Und er zeigt, warum ihre Überwindung nicht nur eine ökologische Notwendigkeit ist, sondern eine wirtschaftliche und gesellschaftliche Chance.
Das Buch verbindet:
Wirtschaftsanalyse
politische Theorie
gesellschaftliche Perspektiven
konkrete Beispiele der Transformation

Es richtet sich an Leserinnen und Leser, die verstehen wollen, warum unsere Welt so funktioniert, wie sie funktioniert – und wie sie sich verändern kann.

Die entscheidende Frage lautet nicht nur, wie wir Emissionen senken. Sie lautet, welche Gesellschaft im Schatten des Fossilen entstanden ist und welche neue Gesellschaft an diese Stelle treten kann.

Für wen das Buch ist

Für Menschen, die Zukunft nicht als Schlagwort behandeln

Leser:innen gesellschaftlicher Sachbücher

Für alle, die politische Gegenwart, ökologische Krise und kulturellen Wandel zusammen denken wollen.

Politik, Medien, Bildung, Wissenschaft

Für Menschen, die Debatten strukturieren, einordnen und in Institutionen übersetzen müssen.

Zivilgesellschaft und Stiftungen

Für Organisationen, die Transformation nicht nur fordern, sondern gesellschaftlich vermittelbar machen wollen.

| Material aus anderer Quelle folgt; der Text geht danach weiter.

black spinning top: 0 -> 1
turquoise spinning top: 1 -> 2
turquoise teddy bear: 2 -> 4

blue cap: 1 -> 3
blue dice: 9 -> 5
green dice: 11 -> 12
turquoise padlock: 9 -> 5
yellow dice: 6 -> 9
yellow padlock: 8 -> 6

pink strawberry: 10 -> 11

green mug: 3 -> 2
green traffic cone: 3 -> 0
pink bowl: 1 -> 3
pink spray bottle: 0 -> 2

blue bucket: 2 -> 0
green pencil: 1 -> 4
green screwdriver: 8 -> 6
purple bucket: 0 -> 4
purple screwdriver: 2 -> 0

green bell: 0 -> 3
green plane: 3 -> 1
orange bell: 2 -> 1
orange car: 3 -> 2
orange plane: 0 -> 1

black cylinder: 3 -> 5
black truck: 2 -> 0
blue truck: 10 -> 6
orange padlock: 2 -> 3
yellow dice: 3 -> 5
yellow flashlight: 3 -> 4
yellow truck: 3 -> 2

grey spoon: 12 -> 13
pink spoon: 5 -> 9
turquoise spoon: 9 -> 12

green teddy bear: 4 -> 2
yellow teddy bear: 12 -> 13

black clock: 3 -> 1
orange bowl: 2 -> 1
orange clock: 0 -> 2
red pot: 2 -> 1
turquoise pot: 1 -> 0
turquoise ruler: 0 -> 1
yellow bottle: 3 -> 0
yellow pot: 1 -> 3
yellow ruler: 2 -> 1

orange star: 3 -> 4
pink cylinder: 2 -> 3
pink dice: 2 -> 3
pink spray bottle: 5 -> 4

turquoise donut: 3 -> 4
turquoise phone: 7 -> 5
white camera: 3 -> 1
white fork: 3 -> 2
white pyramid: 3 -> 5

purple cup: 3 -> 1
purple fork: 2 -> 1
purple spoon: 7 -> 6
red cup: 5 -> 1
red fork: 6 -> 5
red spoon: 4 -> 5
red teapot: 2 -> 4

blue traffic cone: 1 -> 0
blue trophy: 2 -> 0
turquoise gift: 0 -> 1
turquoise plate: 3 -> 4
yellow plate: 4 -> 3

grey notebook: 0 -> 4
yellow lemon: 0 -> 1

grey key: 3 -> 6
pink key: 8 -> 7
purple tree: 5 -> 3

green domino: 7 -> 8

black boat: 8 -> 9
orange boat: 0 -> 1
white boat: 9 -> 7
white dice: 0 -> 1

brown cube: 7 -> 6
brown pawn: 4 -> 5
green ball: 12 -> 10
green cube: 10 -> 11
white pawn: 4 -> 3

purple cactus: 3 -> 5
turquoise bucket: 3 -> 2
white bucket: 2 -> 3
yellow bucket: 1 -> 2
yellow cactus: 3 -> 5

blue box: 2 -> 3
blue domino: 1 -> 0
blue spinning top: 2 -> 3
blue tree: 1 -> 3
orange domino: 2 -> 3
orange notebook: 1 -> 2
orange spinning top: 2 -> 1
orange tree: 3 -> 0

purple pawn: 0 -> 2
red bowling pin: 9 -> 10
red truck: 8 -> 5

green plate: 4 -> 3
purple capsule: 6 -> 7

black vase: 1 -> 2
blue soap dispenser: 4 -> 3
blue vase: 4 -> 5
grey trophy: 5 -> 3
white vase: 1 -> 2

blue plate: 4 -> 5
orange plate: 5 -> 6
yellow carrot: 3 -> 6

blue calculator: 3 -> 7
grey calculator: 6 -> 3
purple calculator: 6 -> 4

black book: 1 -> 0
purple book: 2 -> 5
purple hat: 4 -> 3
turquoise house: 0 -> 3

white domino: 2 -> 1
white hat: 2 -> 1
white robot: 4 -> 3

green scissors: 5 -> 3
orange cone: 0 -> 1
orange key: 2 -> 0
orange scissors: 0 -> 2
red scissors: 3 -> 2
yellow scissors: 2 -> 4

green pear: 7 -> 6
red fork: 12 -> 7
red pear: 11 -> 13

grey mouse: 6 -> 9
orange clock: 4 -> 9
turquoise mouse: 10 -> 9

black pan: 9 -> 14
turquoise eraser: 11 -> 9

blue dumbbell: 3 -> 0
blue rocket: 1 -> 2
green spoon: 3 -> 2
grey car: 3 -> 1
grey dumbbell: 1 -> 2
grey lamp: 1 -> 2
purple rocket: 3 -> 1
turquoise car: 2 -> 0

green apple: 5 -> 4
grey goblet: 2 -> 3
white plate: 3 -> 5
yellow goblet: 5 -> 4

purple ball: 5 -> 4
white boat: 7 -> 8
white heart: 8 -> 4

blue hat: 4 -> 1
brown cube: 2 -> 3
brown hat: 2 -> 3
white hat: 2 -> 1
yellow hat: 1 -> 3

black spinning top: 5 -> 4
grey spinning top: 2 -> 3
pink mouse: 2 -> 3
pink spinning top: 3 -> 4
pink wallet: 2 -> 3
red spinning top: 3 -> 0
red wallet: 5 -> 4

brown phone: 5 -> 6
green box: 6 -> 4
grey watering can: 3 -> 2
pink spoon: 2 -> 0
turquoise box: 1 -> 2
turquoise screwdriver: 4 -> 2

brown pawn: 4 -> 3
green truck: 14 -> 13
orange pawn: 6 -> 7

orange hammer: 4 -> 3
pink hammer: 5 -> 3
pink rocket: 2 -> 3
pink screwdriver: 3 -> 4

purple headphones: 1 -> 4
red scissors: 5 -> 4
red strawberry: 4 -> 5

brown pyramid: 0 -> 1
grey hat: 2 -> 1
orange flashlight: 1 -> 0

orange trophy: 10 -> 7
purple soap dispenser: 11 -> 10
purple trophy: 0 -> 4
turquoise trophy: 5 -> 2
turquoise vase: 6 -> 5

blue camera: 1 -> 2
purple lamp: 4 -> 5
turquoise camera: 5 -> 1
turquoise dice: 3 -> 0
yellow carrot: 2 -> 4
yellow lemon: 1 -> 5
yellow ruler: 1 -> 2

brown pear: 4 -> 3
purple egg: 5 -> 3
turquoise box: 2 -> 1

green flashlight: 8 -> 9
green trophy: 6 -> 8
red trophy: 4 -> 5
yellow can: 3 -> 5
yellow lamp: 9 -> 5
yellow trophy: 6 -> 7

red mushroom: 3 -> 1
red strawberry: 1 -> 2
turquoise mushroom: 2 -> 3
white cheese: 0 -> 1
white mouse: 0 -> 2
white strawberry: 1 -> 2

Veranstalter, Moderator:innen, Buchhandel

Für alle, die mit einem anspruchsvollen, gegenwartsrelevanten Titel Publikum und Diskussionen gewinnen möchten.

Andreas M. Brucker

Der Übergang in eine post-fossile Welt ist eine kulturelle Herausforderung

 

Es gehört zu den Paradoxien unserer Zeit, dass die größte Herausforderung zugleich die größte Befreiung sein kann. Die Welt, die wir über Jahrzehnte aufgebaut haben, war von einer Energie getragen, die uns ungeahnte Möglichkeiten eröffnete und uns zugleich fesselte. Das Fossile hat Städte leuchten lassen, Arbeit erleichtert, Mobilität erweitert, Wohlstand verbreitet — und doch hat es unsere politische Kultur verhärtet, unsere Wirtschaft abhängig gemacht, unsere Lebensweise beschleunigt und unsere Zukunft belastet. Es hat uns lange gestützt und uns ebenso lange gebunden.

Die zentrale Frage, die dieses Buch begleitet hat, lautet deshalb nicht, wie wir uns retten, sondern wie wir uns befreien. Nicht aus einer Situation, die unhaltbar geworden ist, sondern aus einer Logik, die ihren Sinn verloren hat. Die Befreiung aus dem Fossilen ist kein moralischer Imperativ, kein abstraktes Klimaprogramm, keine technische Kür. Sie ist ein Angebot an uns selbst: die Chance, eine moderne Welt neu zu denken, ohne sie kleiner zu machen — nur klarer, gerechter, lebbarer.

Themen für Lesungen und Gespräche

Eine Basis für ernste, offene und produktive Debatten

Dieses Buch eignet sich für Lesungen, Podiumsdiskussionen, Schul- und Hochschulgespräche, Stiftungsveranstaltungen und ähnliche Formate im Buchhandel.

Vom fossilen Alltag zur post-fossilen Freiheit

Wie sich Lebensqualität, Mobilität und Versorgung verändern, wenn Transformation nicht mehr mit Verlustangst belegt ist.

Demokratie unter Transformationsdruck

Welche politischen Institutionen den Wandel tragen können und wie gesellschaftliche Mehrheiten entstehen.

Wirtschaft neu erzählen

Warum Wettbewerbsfähigkeit, Sicherheit und Zukunftsfähigkeit im 21. Jahrhundert nicht fossil zu denken sind.

Kultur des Übergangs

Welche neuen Erzählungen, Bilder und öffentlichen Räume wir brauchen, damit die notwendige Transformation nicht abstrakt bleibt.